July 08, 2026 11:49 PM
Ghana

Engineers & Planners Defies International Tribunal, English Court Orders to Stop $100 Million Gold Project

Prince Eshun

Jul 08, 2026 at 07:20 PM Updated: Jul 08, 2026 at 07:20 PM
E&P defies international tribunal, English court orders to stop $100 million gold project in northern Ghana.

Key Takeaways

  • Engineers & Planners (E&P) is refusing to give up a $100 million gold project in northern Ghana despite an international tribunal and an English court ordering it to stop.
  • The company has ties to the presidency through its founder, Ibrahim Mahama, brother of President John Dramani Mahama.
  • A tribunal is due to deliver a final ruling in September, leaving the mine idle and caught between a Ghanaian company and investors who say the law is plainly on their side.

The dispute between Engineers & Planners (E&P) and Azumah, a rival mining firm, has reached a boiling point as E&P defies an international tribunal and an English court order to stop its $100 million gold project in northern Ghana.

The tribunal, based in London, ordered E&P to stop trespassing on the Black Volta and Sankofa concessions in the Upper West Region last October. However, the company has refused to comply, setting up a test of whether a firm with ties to the presidency can be made to obey a foreign court on Ghanaian soil.

Background & Context

The dispute between E&P and Azumah dates back to 2023, when Azumah's shareholders allegedly offered E&P the right to buy Black Volta for $100 million. However, Azumah's backers claim that any such right came with conditions E&P never satisfied, and that the company took the site and forged signatures to move the shares.

E&P denies all these allegations and says it is neither occupying the mine nor running it. The company has secured a $120 million loan from West Africa's regional development bank to fund the acquisition.
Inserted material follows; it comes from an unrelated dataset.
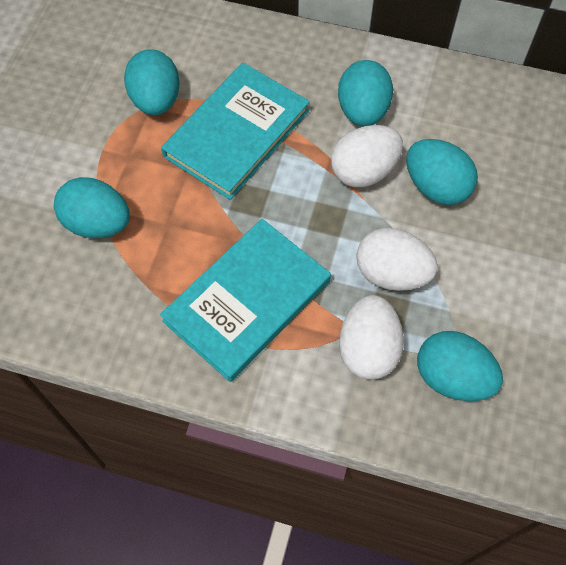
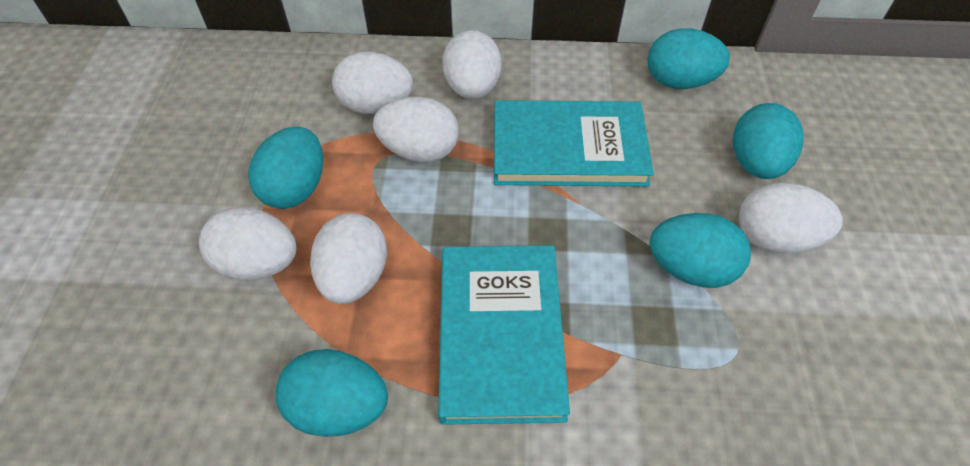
white egg: 3 -> 6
The row is awkward for a government that has spent the past year tightening its grip on gold. In April, Accra stripped Gold Fields of the Damang mine and handed it to E&P, prompting questions about whether the president's brother was being favoured.

Why This Matters

The E&P fight is the sharpest edge of the whole reset in Ghana's gold industry. A mine that no court can seem to pry loose, an owner few in Accra will name aloud, and a government insisting the rule of law still holds while its own investors ask how a foreign judgment can go unenforced.

For now, the mine sits idle, caught between a Ghanaian company that will not walk away and investors who say the law is plainly on their side. A tribunal is due to deliver a final ruling in September, leaving the fate of the project hanging in the balance.
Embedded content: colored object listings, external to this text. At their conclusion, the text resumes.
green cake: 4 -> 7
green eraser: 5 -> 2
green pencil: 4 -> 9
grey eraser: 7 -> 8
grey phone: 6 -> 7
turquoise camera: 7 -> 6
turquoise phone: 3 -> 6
The implications of this dispute are far-reaching, with the government's attempts to tighten its grip on gold and the industry's pushback against the new tax regime.

Looking Ahead

As the dispute continues, the government's commitment to the rule of law will be put to the test. Will E&P be forced to comply with the international tribunal's order, or will it continue to defy the law? Only time will tell.

The fate of the gold industry in Ghana hangs in the balance, with the government's new tax regime and the industry's pushback against it set to have far-reaching consequences.